Chemical reaction database update

22 October 2013 - Cheminformatics

There are some new initiatives to report on the topic of open-access chemical reaction databases, all sparked by a single email to the Openbabel discussion list. Here is a quick summary of some of the responses. Chemspider is serious about setting up a database, see slideshare presentation here. Not exactly open-source but at least a free resource (open-access). The database resides here and one test with NC1=C(C=O)C=C(C=C1)Br has 8 (!) immediate hits. Chemaxon lists 241 organic reactions with open-access but no download button here either. From inChi it is a small step to RInChI! The website is here. Describing a chemical reaction in a single string is certainly intriguing. A small sample set is included.

In the meanwhile progress on our own CRD database is slow.
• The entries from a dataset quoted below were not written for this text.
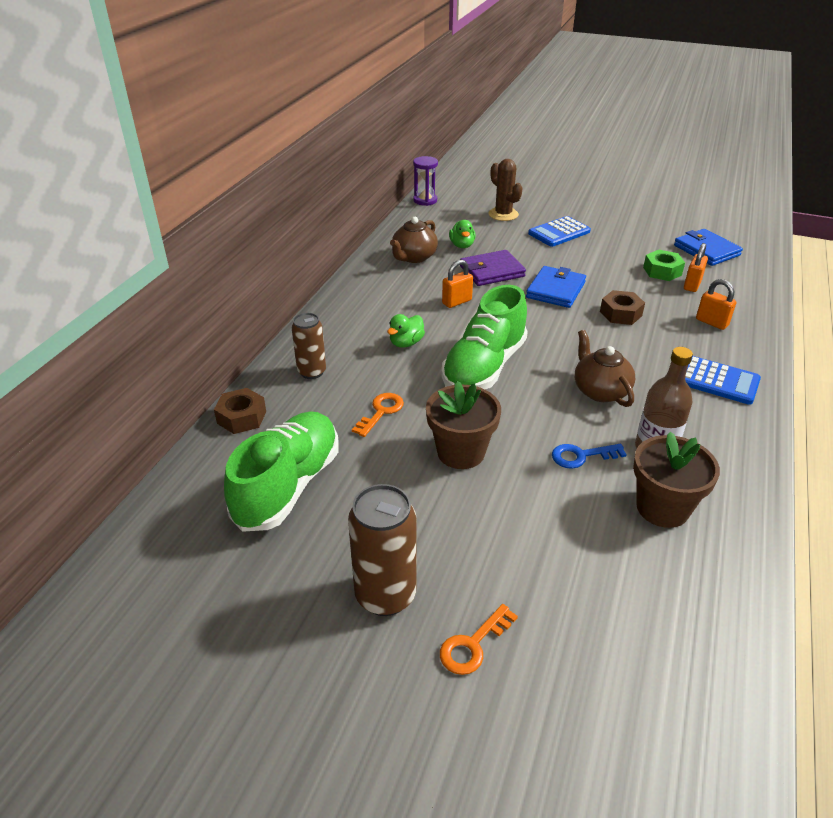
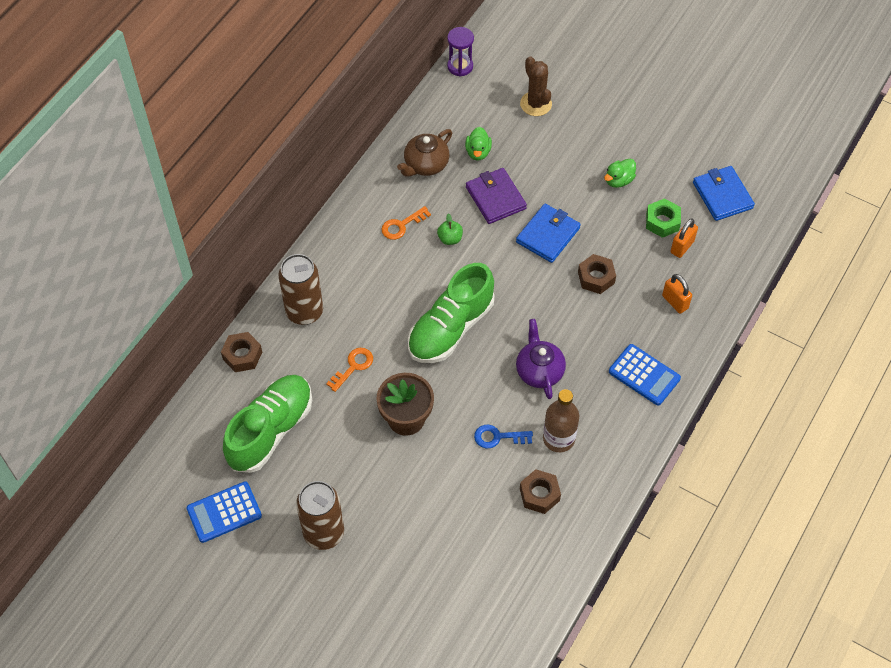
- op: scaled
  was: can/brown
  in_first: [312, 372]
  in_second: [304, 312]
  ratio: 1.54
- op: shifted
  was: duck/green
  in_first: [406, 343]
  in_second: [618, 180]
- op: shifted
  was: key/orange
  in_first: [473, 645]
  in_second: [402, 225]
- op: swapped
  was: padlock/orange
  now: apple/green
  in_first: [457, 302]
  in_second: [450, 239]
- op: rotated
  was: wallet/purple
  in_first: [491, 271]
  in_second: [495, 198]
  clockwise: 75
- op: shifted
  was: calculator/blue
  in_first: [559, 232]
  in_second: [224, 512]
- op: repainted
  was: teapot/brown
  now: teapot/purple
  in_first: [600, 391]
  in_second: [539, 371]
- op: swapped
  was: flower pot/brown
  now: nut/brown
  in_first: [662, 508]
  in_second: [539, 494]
The number of reactions is a lousy 149. No matter what level of job automation, it still takes too much time to process just one reaction, the Openbabel discussion has some complaints about patent literature as too difficult. In my experience patents work very well, partly because patents are more careful about identifying chemicals by the correct name. One more initiative worthwhile to mention: OSRA promises that it can scan any pdf document and extract the SMILES code of each and every chemical depicted. Now that would bring complete job automation within reach and make commercial chemical database bosses nervous. I am going to try it out for myself.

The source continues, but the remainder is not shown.